Page last updated at 18:01 GMT, Wednesday, 26 November 2008

Cruise Britons 'too ill for home'

The Lady Anne with medical vehicles (Pic: Rhein-Hunsrueck Anzeiger)
Paramedics treated 23 passengers on board (Pic: Rhein-Hunsrueck Anzeiger)

Eight elderly British tourists are being kept in a German hospital after being struck down by a serious gastric illness during a Rhine cruise.

The rest of the 100 or so passengers aboard the Lady Anne are returning home, accompanied by a doctor.

The ship has been moored at Boppard since Monday's sickness and diarrhoea outbreak, caused by the norovirus which is dangerous for the very young or old.

Operator The River Cruise Line said all passengers would be fully refunded.

The Leicestershire-based company has now admitted passengers on a previous cruise had been affected by an "undiagnosed illness", after one of them told the BBC at least 18 people had suffered similar symptoms.

In total, 20 people from the most recent cruise were taken to hospitals in Boppard in western Germany and eight were deemed too ill to return to the UK on Wednesday.

They will be assessed by doctors before being allowed to return home.

Picturesque valley

The rest of the passengers have now been allowed to leave the Lady Anne and will return home via Folkestone.

Twenty-three had been confined to their cabins, where they received treatment from paramedics, while the remainder stayed in the on-board lounge.

The norovirus can cause a fever, headaches and aching limbs but most people make a full recovery within 48 hours.

However, the very old and very young risk becoming dehydrated which may require hospital treatment.

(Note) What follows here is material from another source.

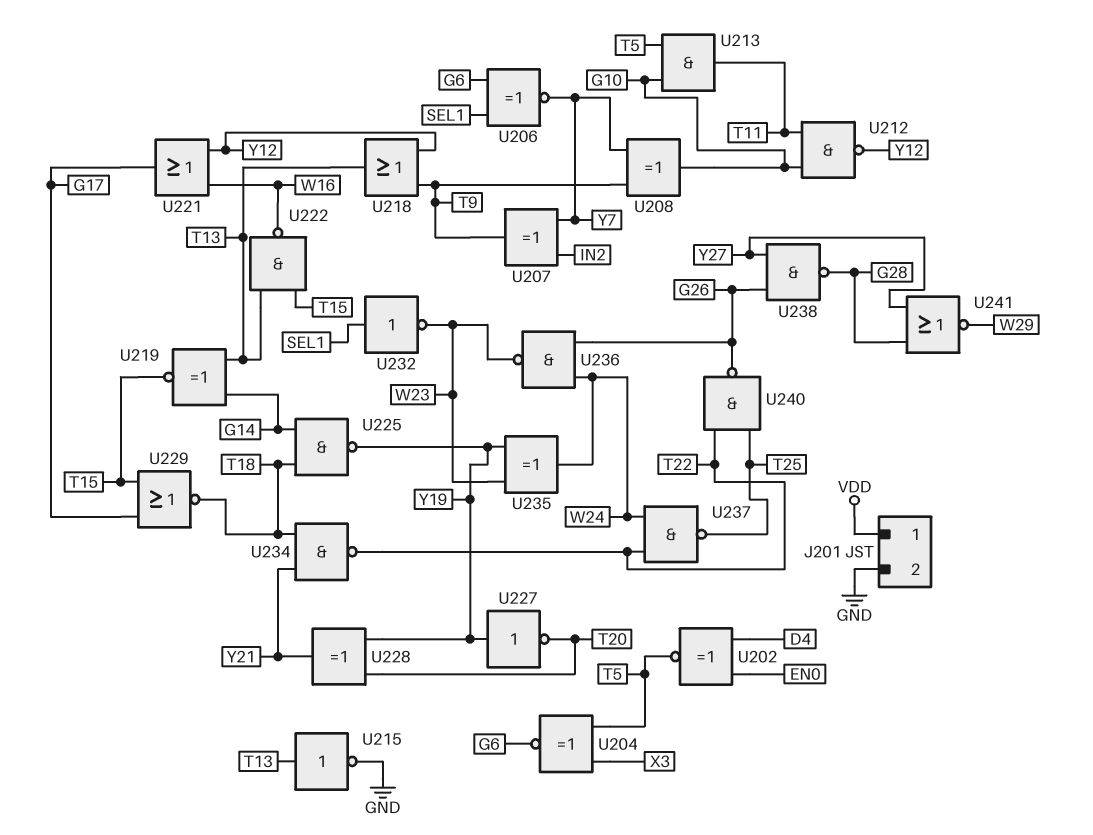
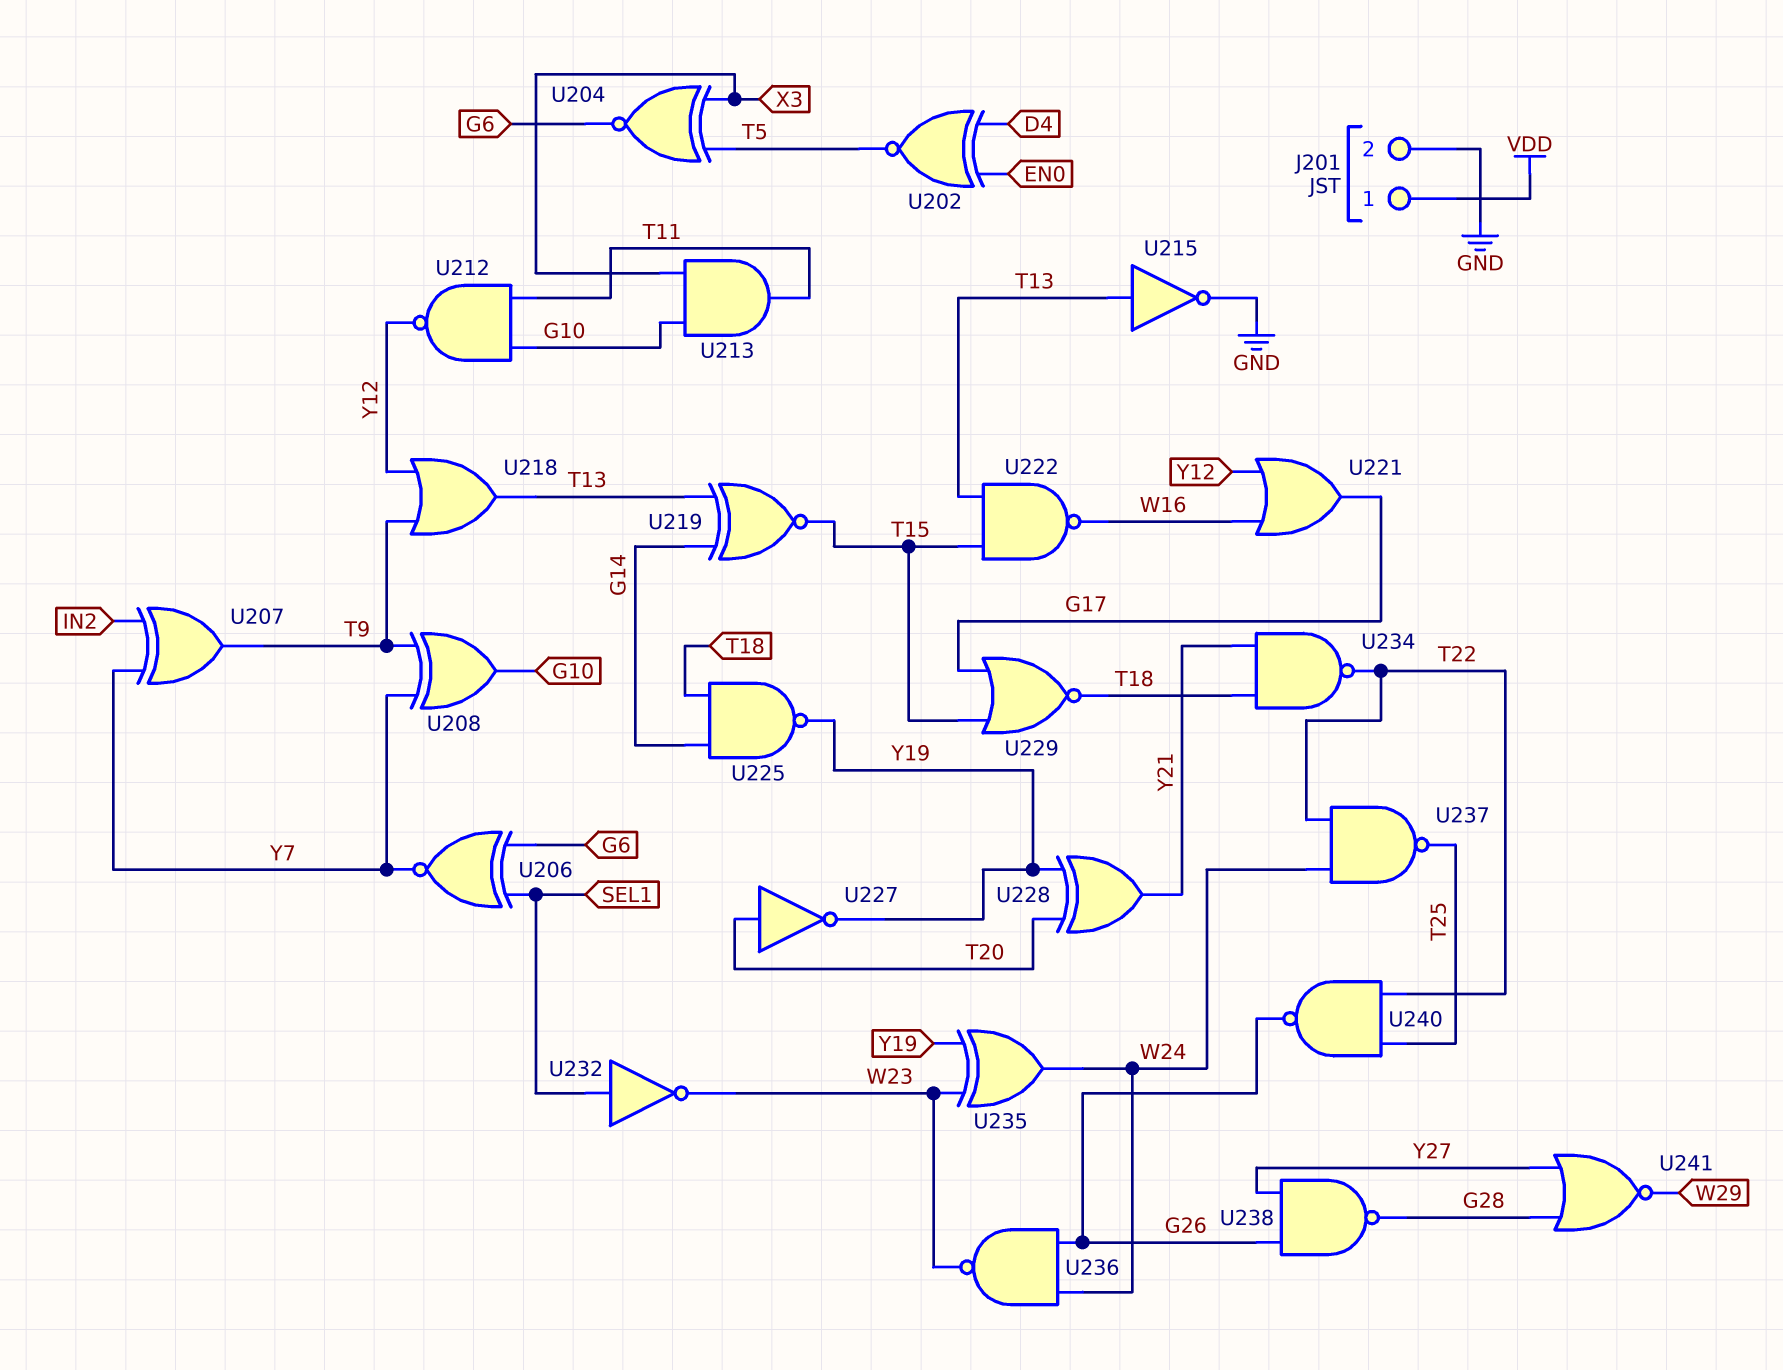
U213: AND (in G10, in T5, out T11) -> AND (in G10, in X3, out T11)
U227: NOT (in Y19, out T20) -> NOT (in T20, out Y19)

A German health official said many of the holidaymakers were at least 70 years old.

The Britons had been on a five-day cruise along one of the most picturesque stretches of the Rhine valley in Germany.

Apologies to passengers

The Lady Anne will be professionally cleaned to ensure the safety of future passengers, The River Cruise Line has said.

Its next scheduled cruise has been cancelled and all staff and crew will be changed before it sails again.

In a statement, the company said: "Our passengers, crew and staff who are on board the Lady Anne are now able to get off the ship and doctors have confirmed that they are fit to travel and we are making arrangements for them to return home today.

"We will be arranging for a doctor to accompany our passengers during the journey to Folkestone.

"We would like to again express our gratitude for the excellent work of the German paramedics and offer our apologies to all those directly and indirectly affected."

'Nothing untoward'

However, Derrick Dimmock, 73, from Luton, said 18 members of the 24-strong group from his community centre had taken ill during a trip which began on 14 November.

He said: "People were taken ill over the five days. I got sickness and diarrhoea at 10.30am on the Sunday and I was up by 10am the next day but I couldn't eat for the rest of the holiday."

The company statement said the cause of the "undiagnosed illness" was not identified until this Monday, 24 November and that the vessel was cleaned afterwards.

The kitchen had been inspected by relevant authorities and nothing untoward was found. Staff have since kept in regular contact with those affected, it added.